Breaking the Silence on Sexual Assault Pt. 1

Part 1

“With Badge In Hand”

There is a part of the movement for Black lives that is clearly focused on the survival of Black males.  We are indeed concerned with what our brothers, fathers, sons, friends, lovers are experiencing as a result of racism.  But, if we’re really going to do the work of helping the males in our communities heal, we have to not only battle against racism, we also have to break the silences in-house about some very painful places where our boys and men are hurting. 

Patriarchy insists that to be male (to be a man), is to be invincible.  Racism suggests that to be black and male is to be both threatening and invincible at the same time.  These are the kinds of myths that prevent us from seeing the vulnerability of boys and men who have experienced sexual assault, and whose healing is even further complicated by racist ideals about the threatening nature of Black male embodiment.

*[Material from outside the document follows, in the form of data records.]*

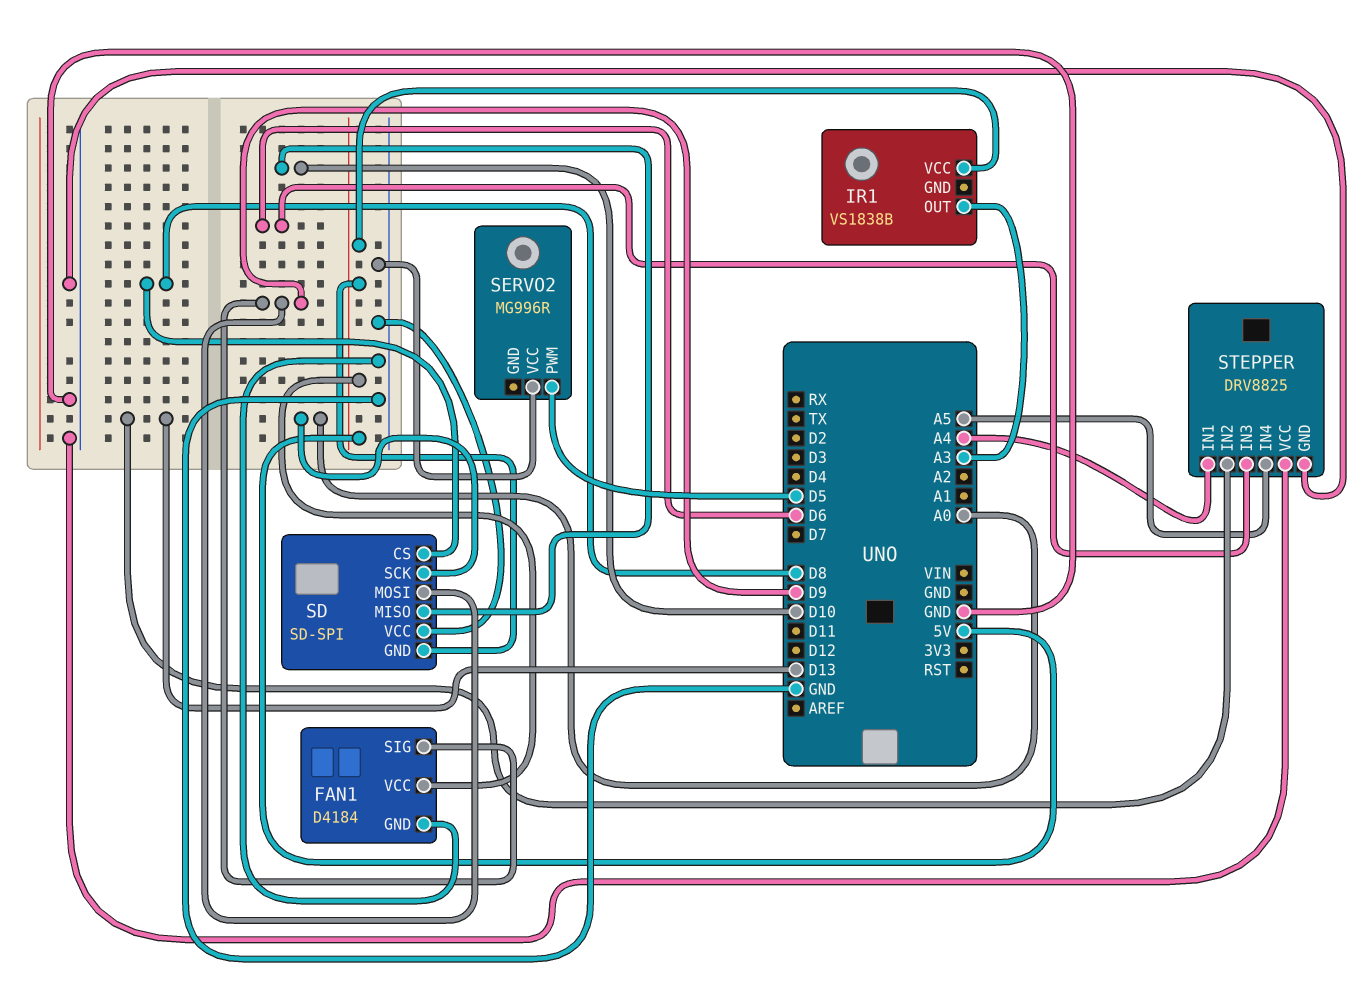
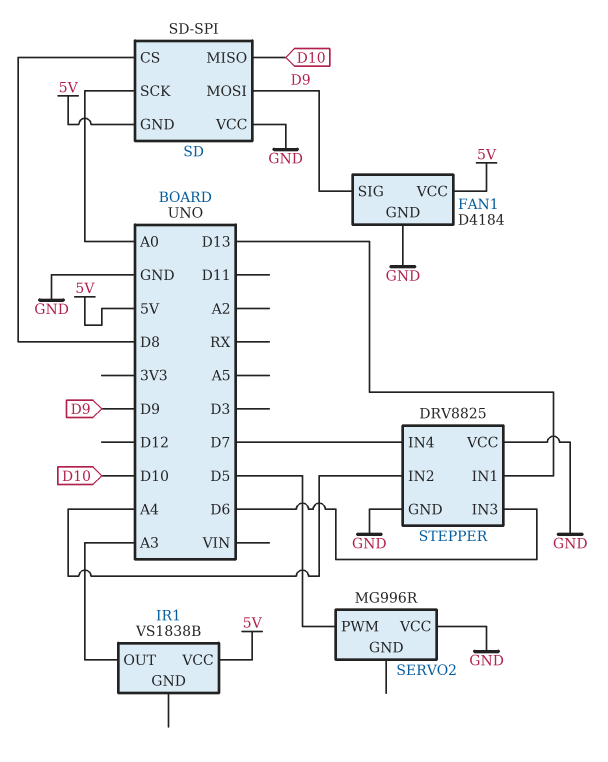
STEPPER pin IN1: A4 -> D13
STEPPER pin IN2: D13 -> A4
STEPPER pin IN4: A5 -> D7

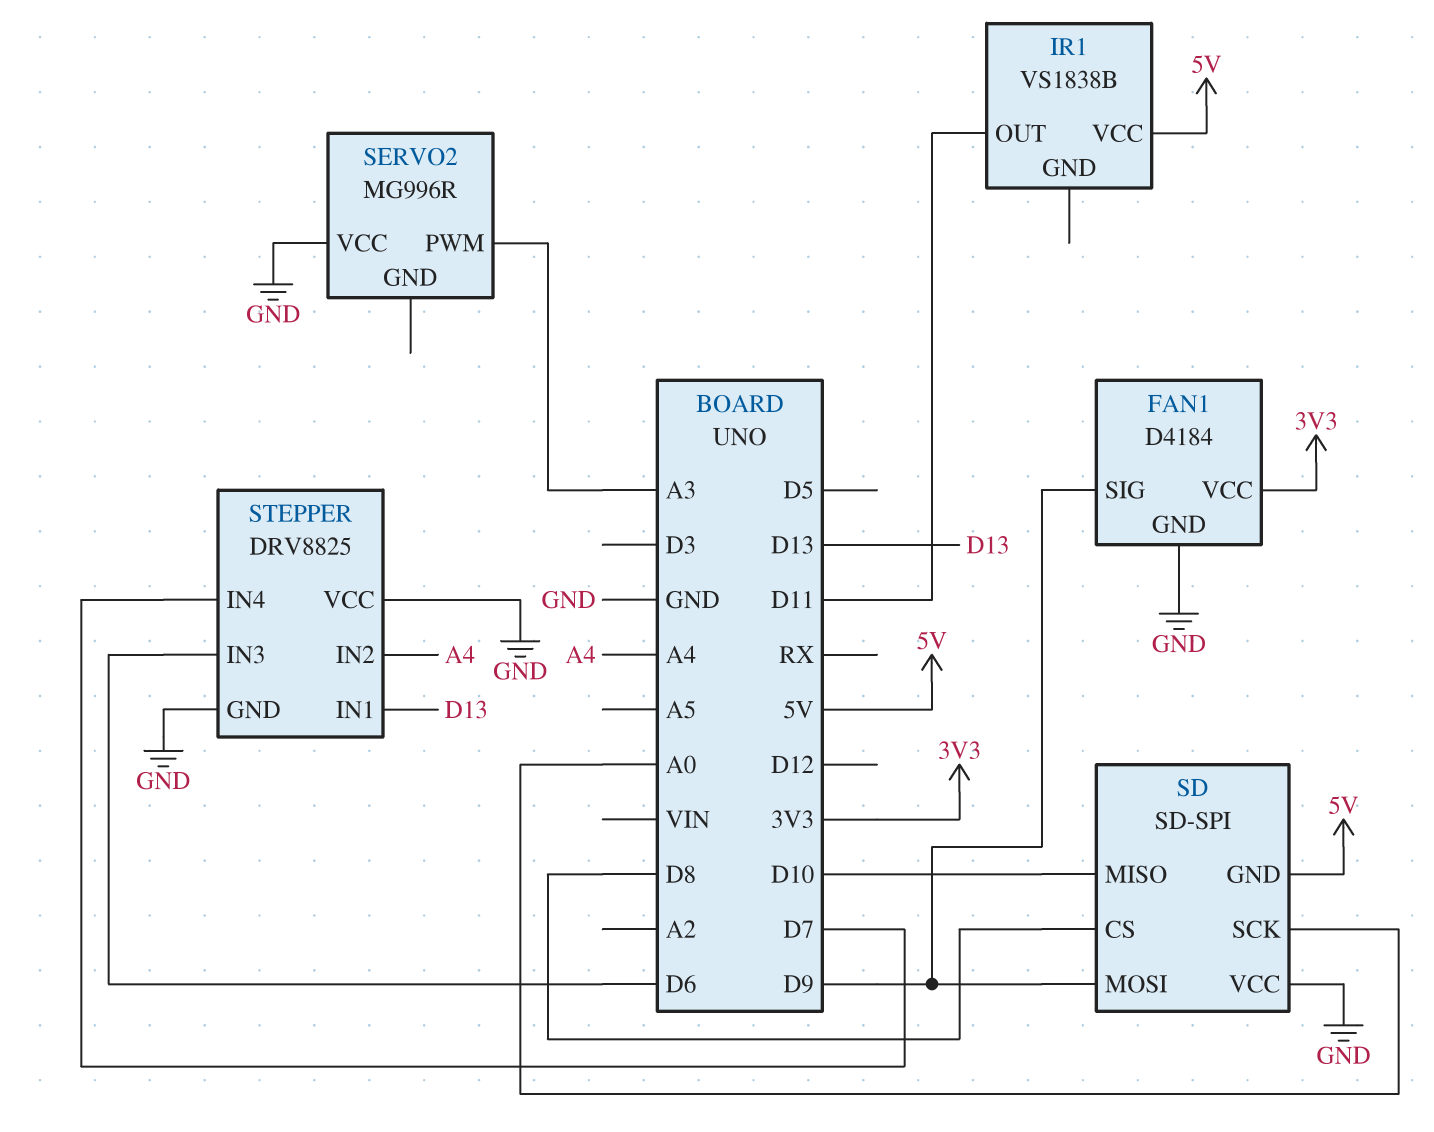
FAN1 pin VCC: 5V -> 3V3
IR1 pin OUT: A3 -> D11
SERVO2 pin PWM: D5 -> A3

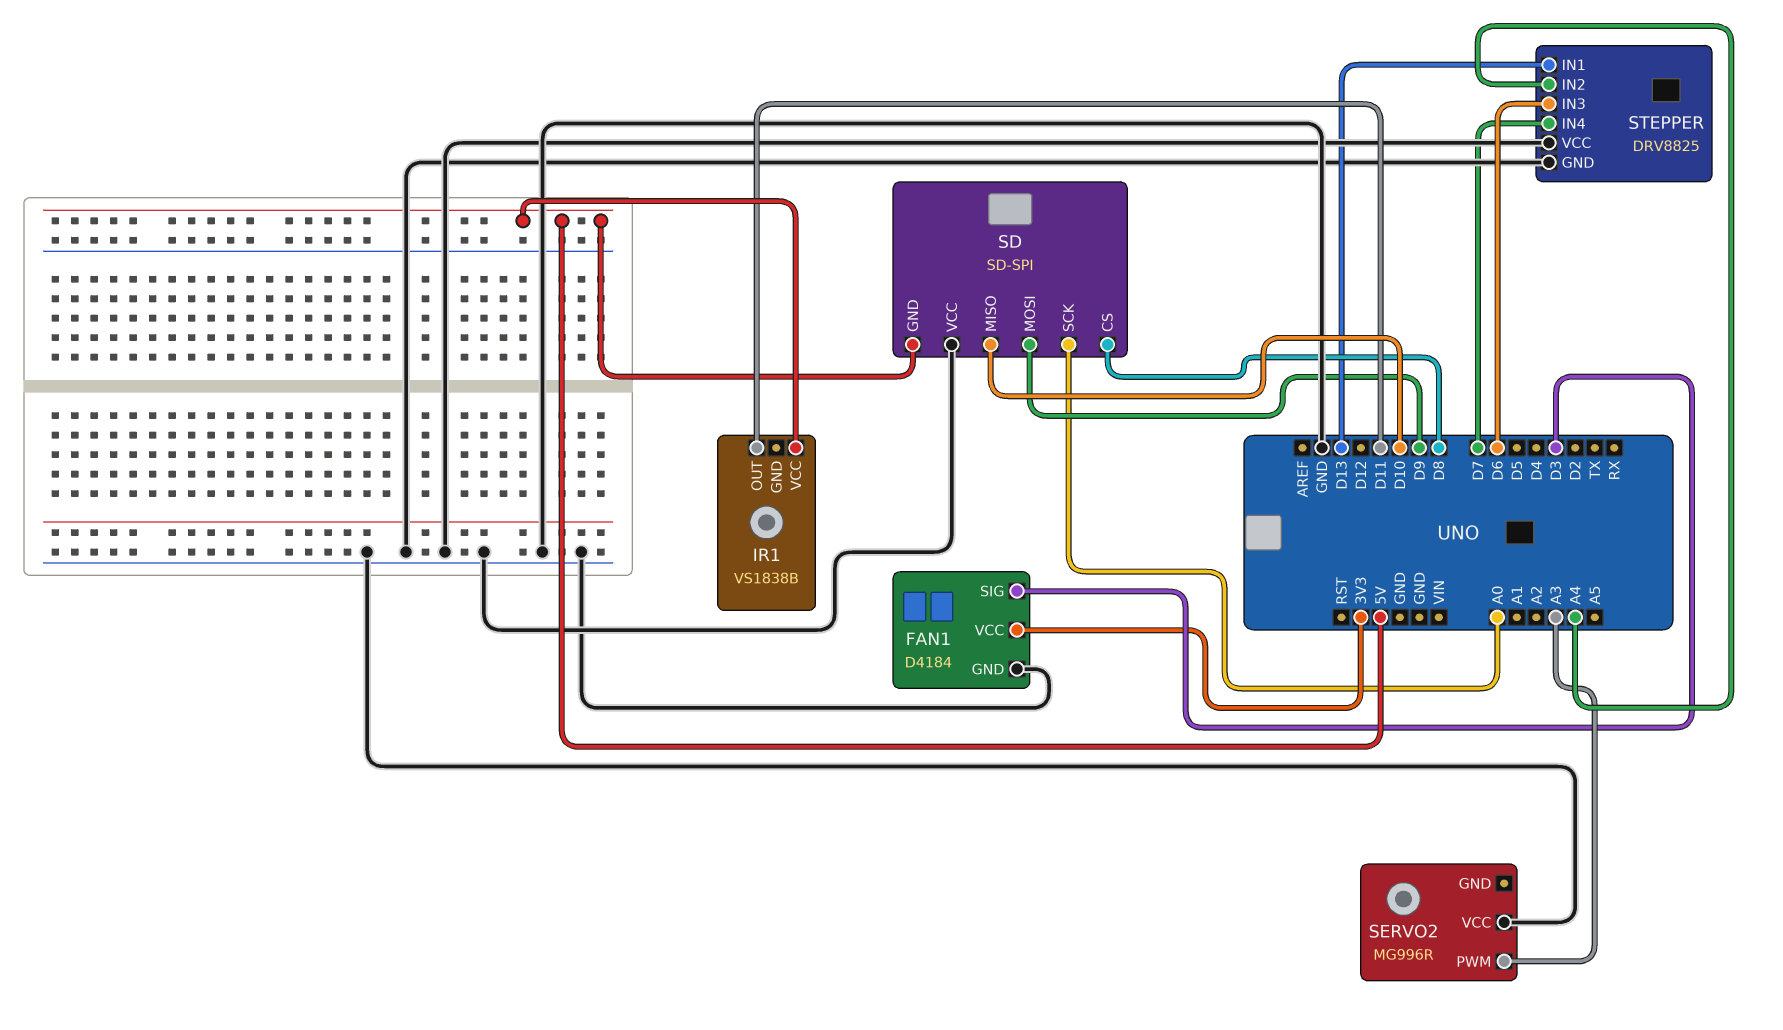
FAN1 pin SIG: D9 -> D3

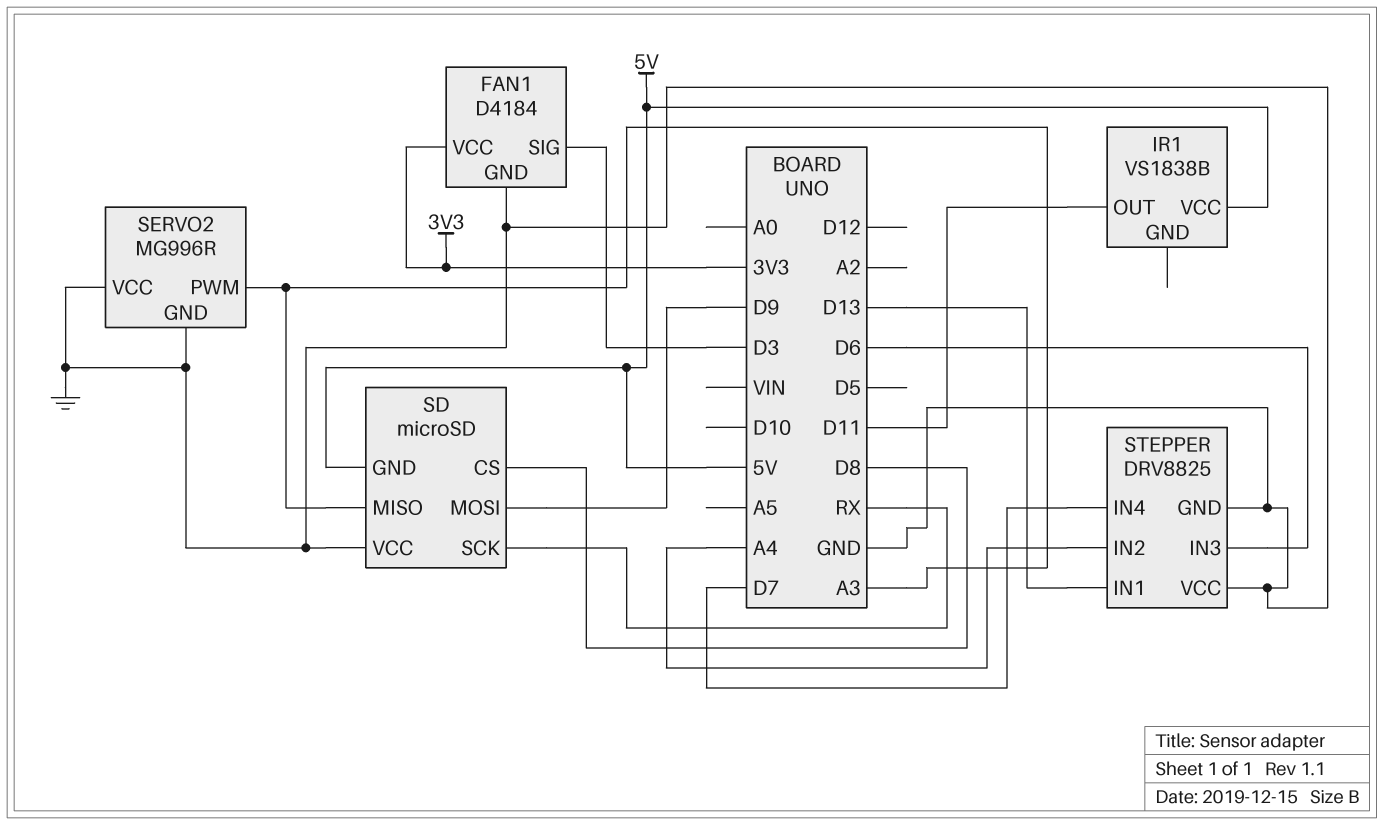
SD: SD-SPI -> microSD
SD pin MISO: D10 -> A3
SD pin SCK: A0 -> RX
SERVO2 pin GND: none -> GND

This week Detective Kevin D. McNeil dismantles the stigma that prevents us from seeing and caring about the pain that males who have experienced sexual assault have been forced to hide for far too long. 

Kevin D. McNeil

When it comes to violence toward women and children we need an extreme case or a celebrity offender before we have a conversation about abuse. And most of the time, we don’t believe it unless there’s some kind of picture or video proof because we don’t want to admit that abuse is happening every day.  The majority of abuse cases have no videos. There are no press conferences. For the majority of victims there are people like me, a Special Victims Detective.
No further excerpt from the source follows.